Court Opinion

ID: 9808381
Source: CourtListenerOpinion
Date Created: 2023-08-31 20:36:46.034875+00
Date Added: 2024-06-11T12:12:02.383642
License: Public Domain

Clark, J.,
dissenting: It was held by a unanimous Court in Fleming v. Graham, 110 N. C., 374, following the intimation in Jones v. Britton, 102 N. C. (on p. 180), that the homestead was a mere “stay of execution, nothing more, nothing less,” and that being an exemption personal to the “owner and occupier” it ceased as to any particular homestead whenever conveyed away by the owner. In Vanstory v. Thornton, 112 N. C. (p. 207), the Court “recalled” the decision in Fleming v. Graham and reverted to the ruling in the older case of Adrian v. Shaw, 84 N. C., 832, which had held that the homestead right was an estate or invisible interest in the lot itself which passed by a conveyance to the purchaser of the land and protected it in his hands. Without adverting to the very full discussion of the subject in Vanstory v. Thornton, it does not seem to me that either that case or Adrian v. Shaw sustains the view taken in the present case, which goes far beyond them. Those cases, indeed, hold that the homesteader could pass the homestead lot to another who could have the homestead i’ight of the grantor vicariously imputed to himself after it had ceased to be the homestead of the grantor by his conveying it away in the manner prescribed by the Constitution.

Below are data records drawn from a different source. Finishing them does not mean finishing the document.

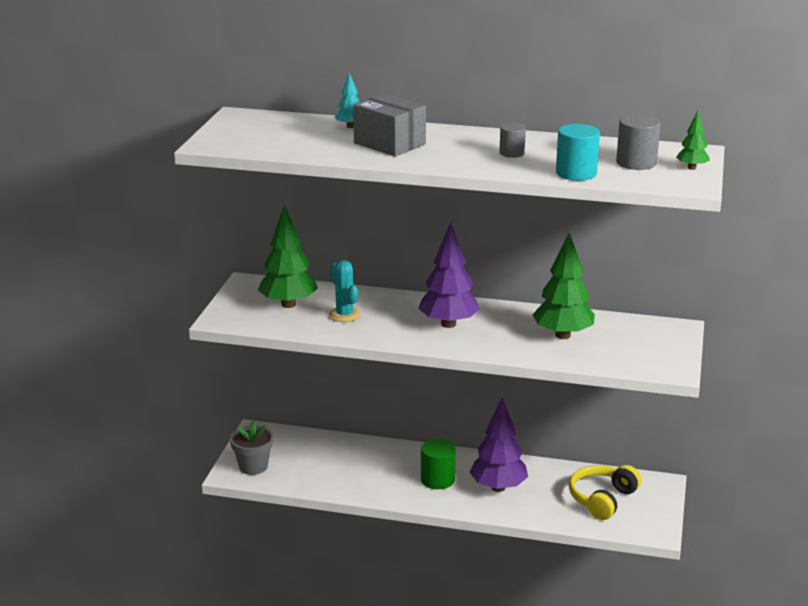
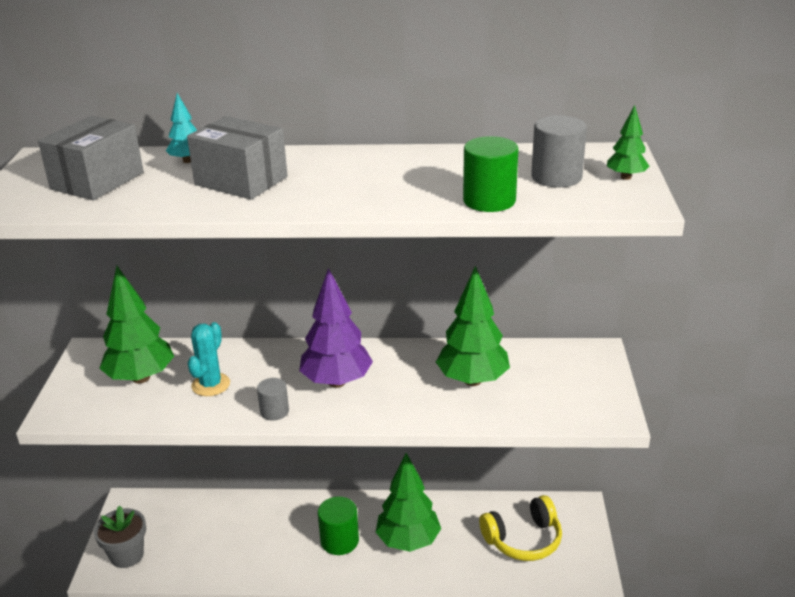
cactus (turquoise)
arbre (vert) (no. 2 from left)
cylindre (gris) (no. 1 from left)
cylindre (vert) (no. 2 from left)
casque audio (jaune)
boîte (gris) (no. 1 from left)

In the present case the grantor had taken no homestead. He had conveyed the land away without having it allotted. *505Some time after it ceased to be his property, and when he could no longer assert any dominion over it and had no right to even put his foot upon it, he is allowed to have it laid off to him as his homestead. The. sole authority upon which it can be claimed that he can do this is the following clause in the Constitution: “Every homestead * * * to be selected by the owner thereof .* * * owned and occupied by any resident of this State * * * shall be exempt from sale under execution.” Was the defendant Batts the “owner” of the land set apart to him? No. Did he occupy it? No. Was it selected by the “owner”? Not at all. By his solemn deed he had long before ceased to be the owner. By his own act he had long ceased to “ occupy” it. I cannot see that either by the letter or the spirit of the law he has any claim to have it set apart. Clearly this does not come within the terms of the constitutional provision. Nor does it come even within its spirit, which was to keep over a debtor’s head a roof which he needs and not merely to keep his creditors from subjecting to the payment of his debt property which the debtor both by his act and deed has shown to be no longer necessary to provide him a shelter and a home.